Pretender un “pacto de unidad” entre las fuerzas políticas en pleno proceso electoral me parece un enorme contrasentido. En primer lugar porque inutilizaría el derecho de los votantes para optar entre alternativas distintas y naturalmente contrapuestas; en segundo lugar porque, en caso de darse, estaría plagado de superficialidades y lugares comunes que cualquiera puede signar; y en tercero porque aportaría a dejar a salvo los historiales perniciosos o virtuosos de cada uno de los contendientes.
Pero, hablando de contrasentidos, es uno superlativo el que coloca, sin el menor aseo en cuanto a legitimidad, a Sicilia en condición de censor universal que, además, la ejerce con tremenda parcialidad; mientras que a los candidatos del más de lo mismo les crítica por lo que representan al que postula un cambio verdadero, que coincide con lo postulado por el Movimiento por la Paz y la Justicia, lo ataca en lo personal haciendo eco de las “voces que dicen” que es intolerante, autoritario, soberbio, sordo, confrontador e incapaz de autocriticarse.
Según esas voces es intolerante el que no aceptó el resultado de una elección trucada, cuando su única demanda era que se volvieran a contar los votos, en atención al escaso margen de diferencia y a las sospechas fundadas de manipulación; el país no se mereció que asunto de tal relevancia se haya resuelto “haiga sido como haiga sido”. Para el más elemental civismo eso es intolerable y somos muchos los intolerantes.
La tilde de autoritario la inauguró el ínclito traficante Diego Fernández de Ceballos cuando el entonces Jefe de Gobierno se negó a pagar mil ochocientos millones de pesos del erario por una indemnización a un particular (Predio San Juan) resultado de un juicio plagado de irregularidades, en el que el entonces senador tenía interés profesional (legislador y litigante al mismo tiempo). López Obrador se apegó a derecho y recurrió la resolución judicial, a los pocos meses y con escasa repercusión mediática, el tinglado se les vino abajo al quedar demostrado que el predio en cuestión era propiedad de la nación. En tal caso, si a la estricta defensa de la legalidad y el combate a la corrupción se le llama autoritarismo, pues bendito sea.
Confrontador es otra de las tildes.

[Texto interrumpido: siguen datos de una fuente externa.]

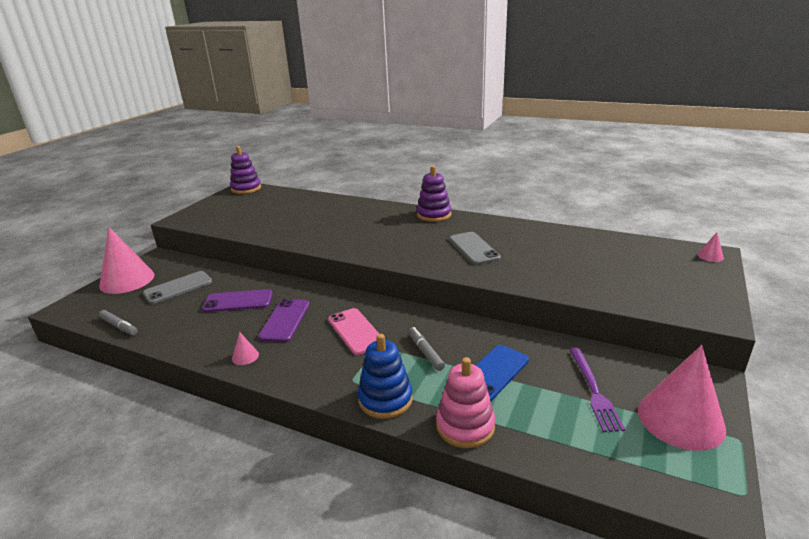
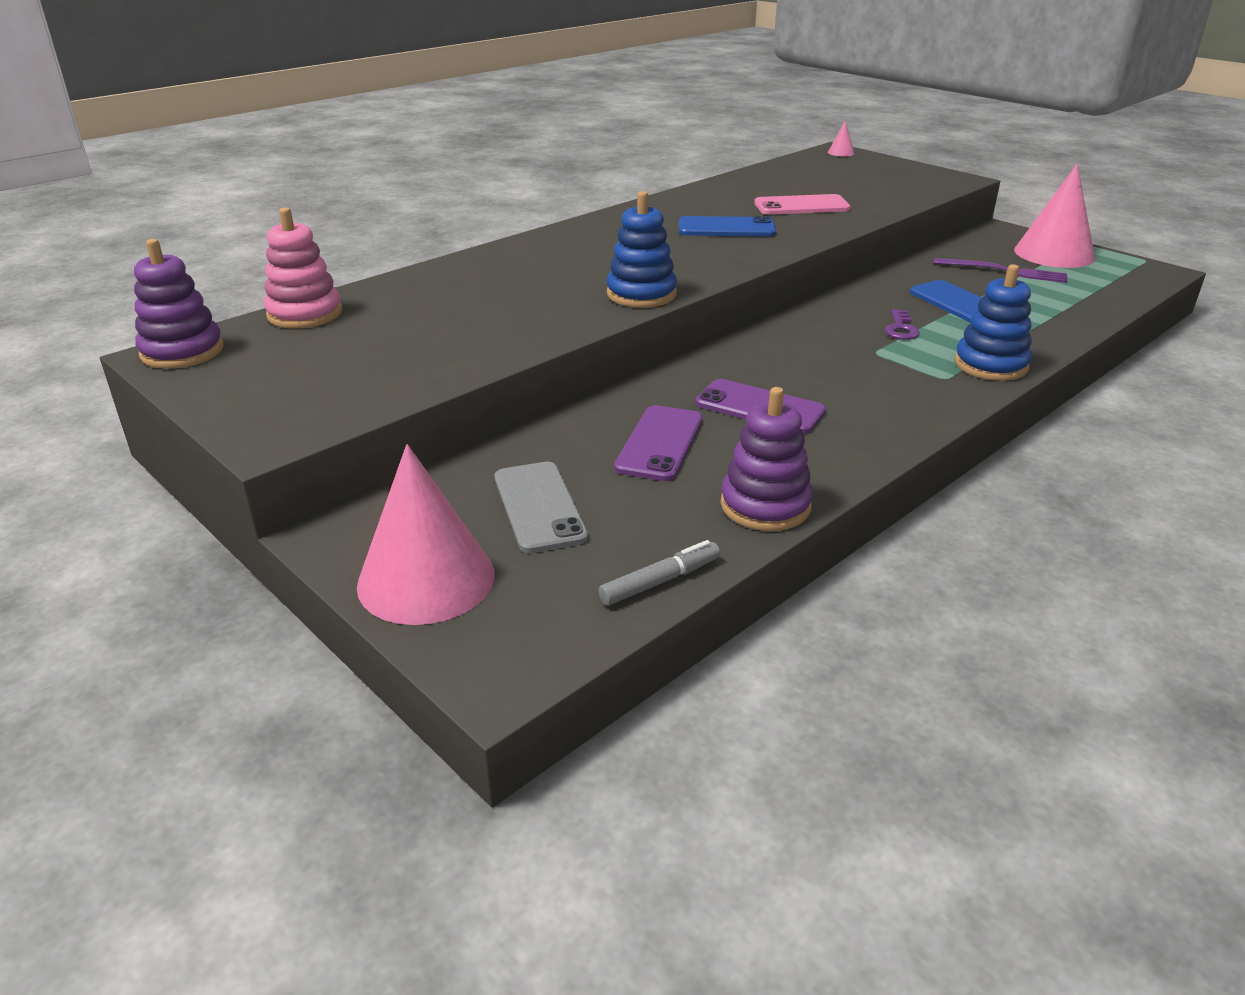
camera: 70 degrees left, 5 degrees up
(245, 356) = (850, 447): pink cone -> none
(348, 247) = (641, 294): none -> blue stacking toy
(355, 331) = (826, 361): pink phone -> pink phone (801, 206)
(425, 352) = (901, 329): grey marker -> purple key
(434, 215) = (583, 229): purple stacking toy -> purple stacking toy (765, 505)
(465, 426) = (1048, 334): pink stacking toy -> pink stacking toy (305, 314)
(474, 248) = (726, 228): grey phone -> blue phone

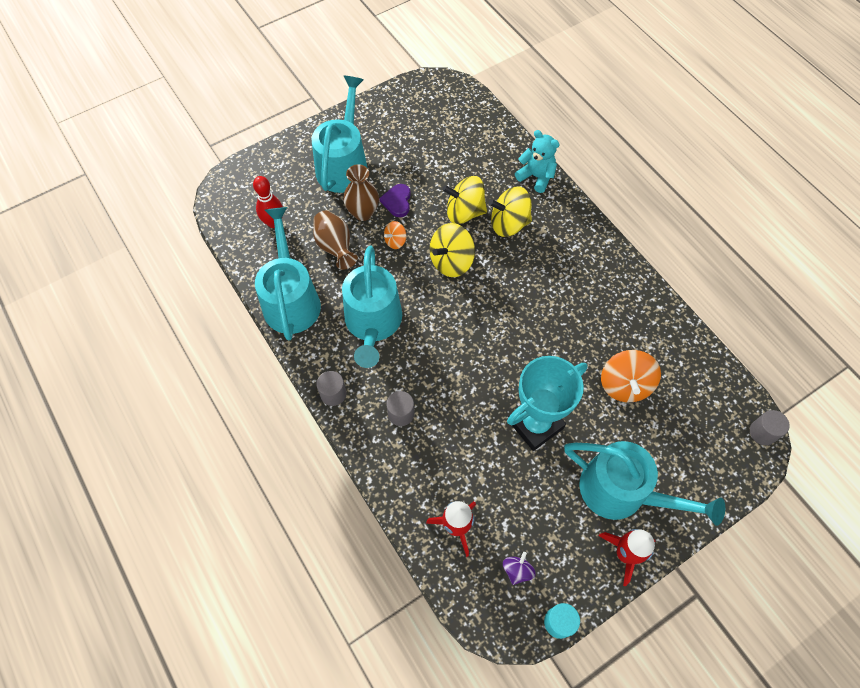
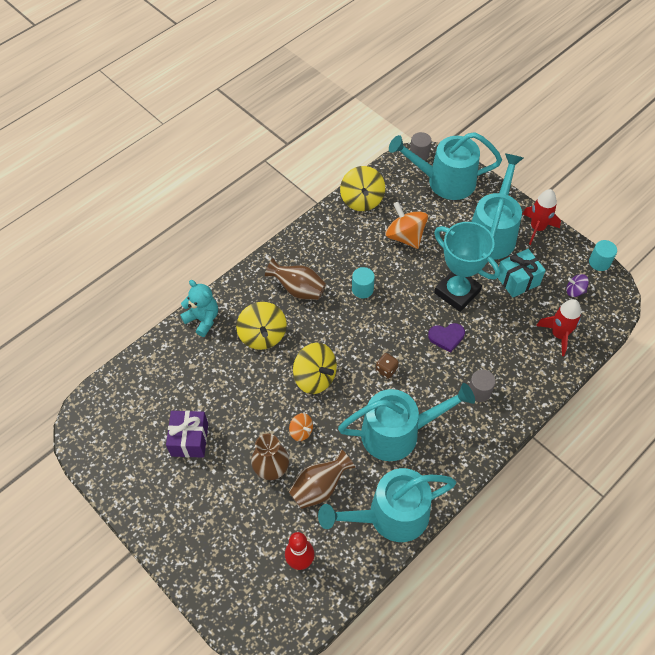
camera: 100 degrees left, 5 degrees down
(333, 394) = (478, 451): grey cylinder -> none
(344, 164) = (209, 505): turquoise watering can -> turquoise watering can (444, 181)
(397, 201) = (252, 439): purple heart -> purple heart (446, 337)
(409, 156) = (189, 439): none -> purple gift
(446, 327) = (386, 370): none -> brown dice
(464, 212) = (255, 375): yellow spinning top -> yellow spinning top (362, 200)
(536, 177) = (203, 319): turquoise teddy bear -> turquoise teddy bear turned 105 degrees clockwise
(543, 501) = (517, 280): none -> turquoise gift
(553, 324) = (362, 289): none -> turquoise cylinder
(561, 262) = (298, 289): none -> brown vase
(625, 385) = (405, 236): orange spinning top -> orange spinning top turned 120 degrees counterclockwise

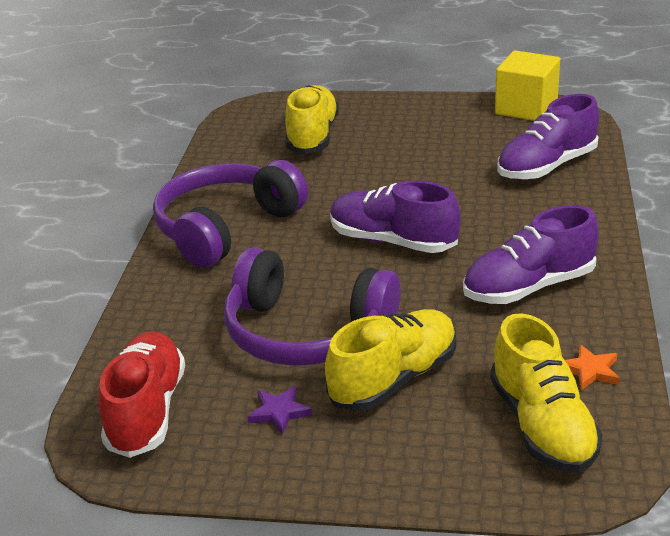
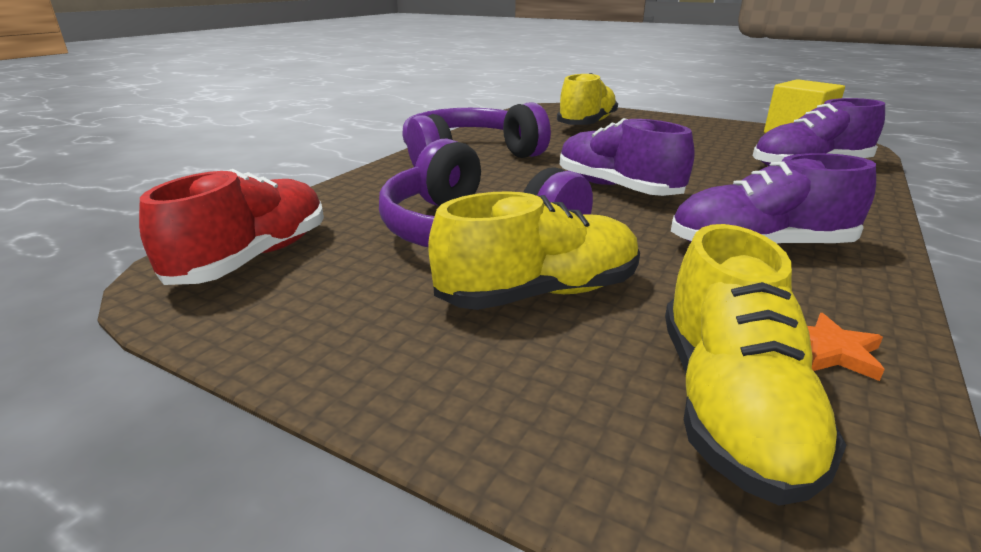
camera: 20 degrees right, 5 degrees down
(279, 412) = (380, 292): purple star -> none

Será –nuevamente me pregunto- que la política deba entenderse como la pertenencia a un club de amigos en el que las perversiones se soslayan para no afectar la armonía entre los miembros; no lo acepto, sería como convalidar el contubernio de intereses mezquinos. La política implica una confrontación de posturas ideológicas y de intereses reales, sean los superiores de la nación o los particulares del privilegio. Es innegable que en el México neoliberal sólo una estrecha minoría se ha visto beneficiada del actuar gubernamental, en tanto que la mayoría padece sus brutales efectos; callarlo y consentirlo en aras de no ofender y no confrontar sólo sería imaginable en un país de ilotas y de idiotas. Espero que nunca más sea nuestro caso. Bienvenida la confrontación.
Ahora que, viéndolo bien, Sicilia otorga una gran ventaja a Andrés Manuel: los defectos anotados son de fácil réplica y, en su caso, de corrección. La descalificación de los otros es estructural e incorregible.